De 2008 até sua morte, em 2020, Adriano Nóbrega ascendeu no mundo do crime, enquanto acumulava diversos homicídios sem solução na polícia do Rio. Em 2011, foi alvo da Operação Tempestade no Deserto. A operação tinha como objetivo prender uma quadrilha de contraventores especializados em jogo do bicho no Rio.

Segundo a promotoria fluminense, a quadrilha era liderada por Shanna Harrouche Garcia, filha do bicheiro Waldomir Paes Garcia, o "Maninho", morto em 2004. O grupo foi acusado de formação de quadrilha armada e tentativas de homicídio qualificado. De acordo com a denúncia do MP, Nóbrega e outros policiais tentaram matar Rogério Mesquita e outras três pessoas na madrugada do dia 10 de maio de 2008, por ordem de Shanna.

Apesar da denúncia, Nóbrega escapou da prisão em 2011. No entanto, a permanência dele na PM se tornou insustentável, acabando expulso em 2014. Já no mundo do crime ele crescia e se torna líder de um grupo de matadores conhecido como Escritório do Crime, além de integrar uma milícia em Rio das Pedras para lavar o dinheiro dos negócios criminosos.

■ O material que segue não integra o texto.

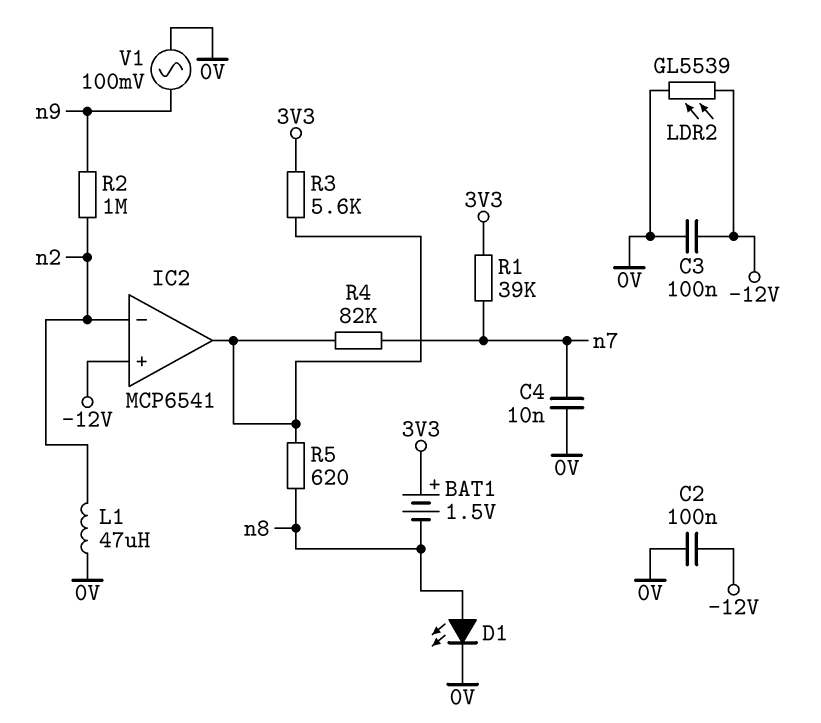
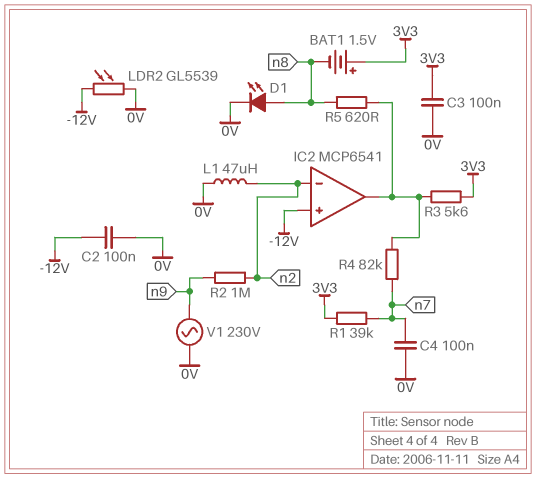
C3: 100nF (-12V, 0V) -> 100nF (0V, 3V3)
C4: 10nF (0V, n7) -> 100nF (0V, n7)
V1: AC 100mV (0V, n9) -> AC 230V (0V, n9)

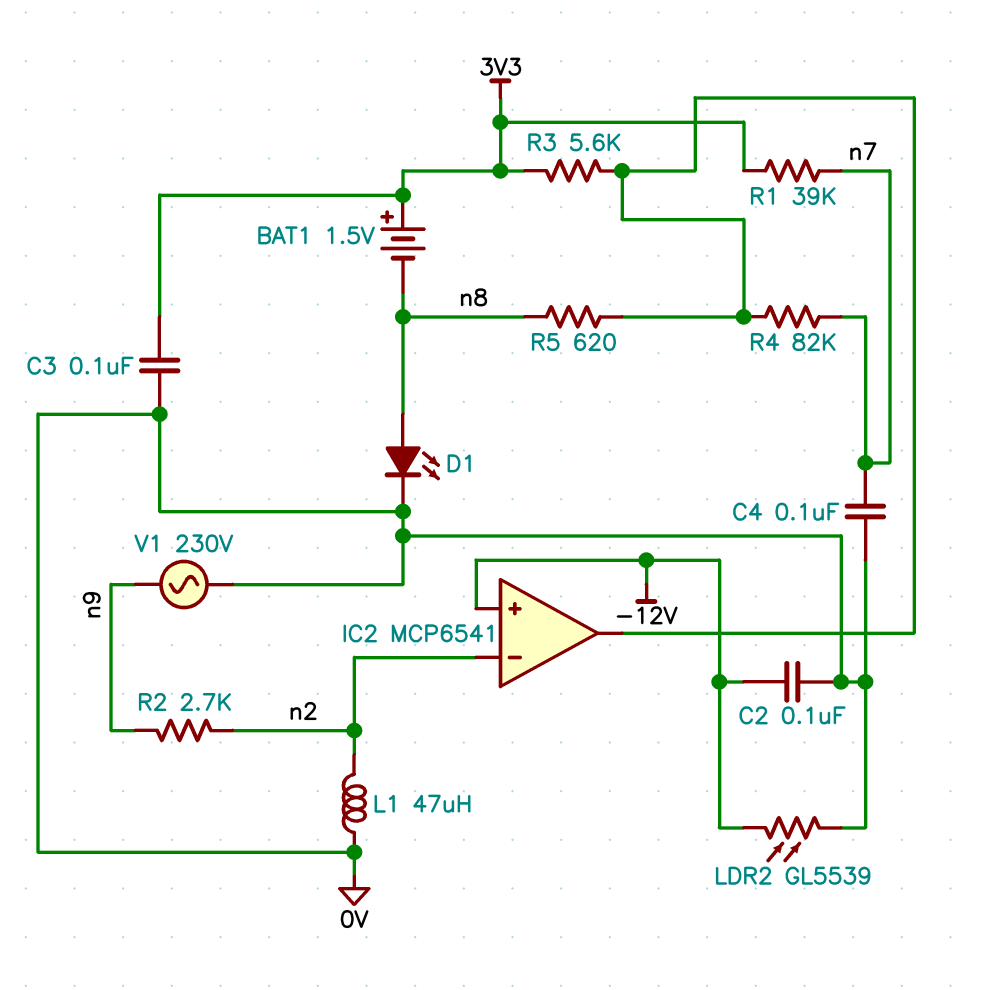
R2: 1M (n2, n9) -> 2.7k (n2, n9)

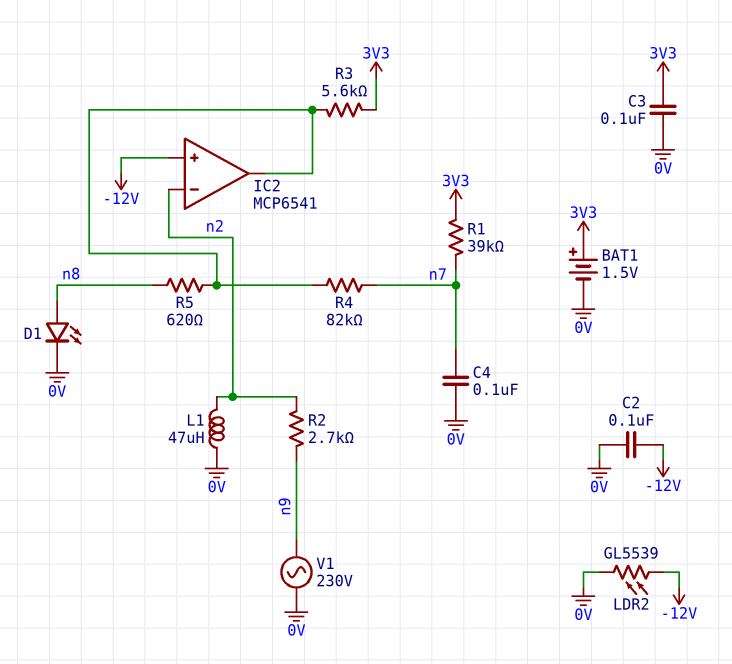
BAT1: 1.5V (plus 3V3, minus n8) -> 1.5V (plus 3V3, minus 0V)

Em um dos anexos de sua proposta de delação, Julia contou que foi Raimunda Veras Magalhães, a mãe de Nóbrega, que ficou com a "herança" do miliciano em Rio das Pedras. Sobretudo os imóveis para aluguel na favela.

"Quando ele morre, a mãe do Adriano vem com uns papéis. Eu presenciei anos atrás, o Adriano tinha se separado e entregou para mãe uma lista de papéis da associação de moradores de Rio das Pedras e ele tinha 70 imóveis. Então ela vem com isso após a morte e eu aceitei porque eu não aguentava. Eu já não queria. Já não briguei por aquilo", afirma Julia.

Essa disputa por conta dos bens aconteceu depois que Nóbrega morreu numa operação policial na Bahia em fevereiro de 2020. Julia acredita que o Adriano foi assassinado e que o crime tenha o envolvimento do bicheiro Bernardo Bello. O caso segue em investigação.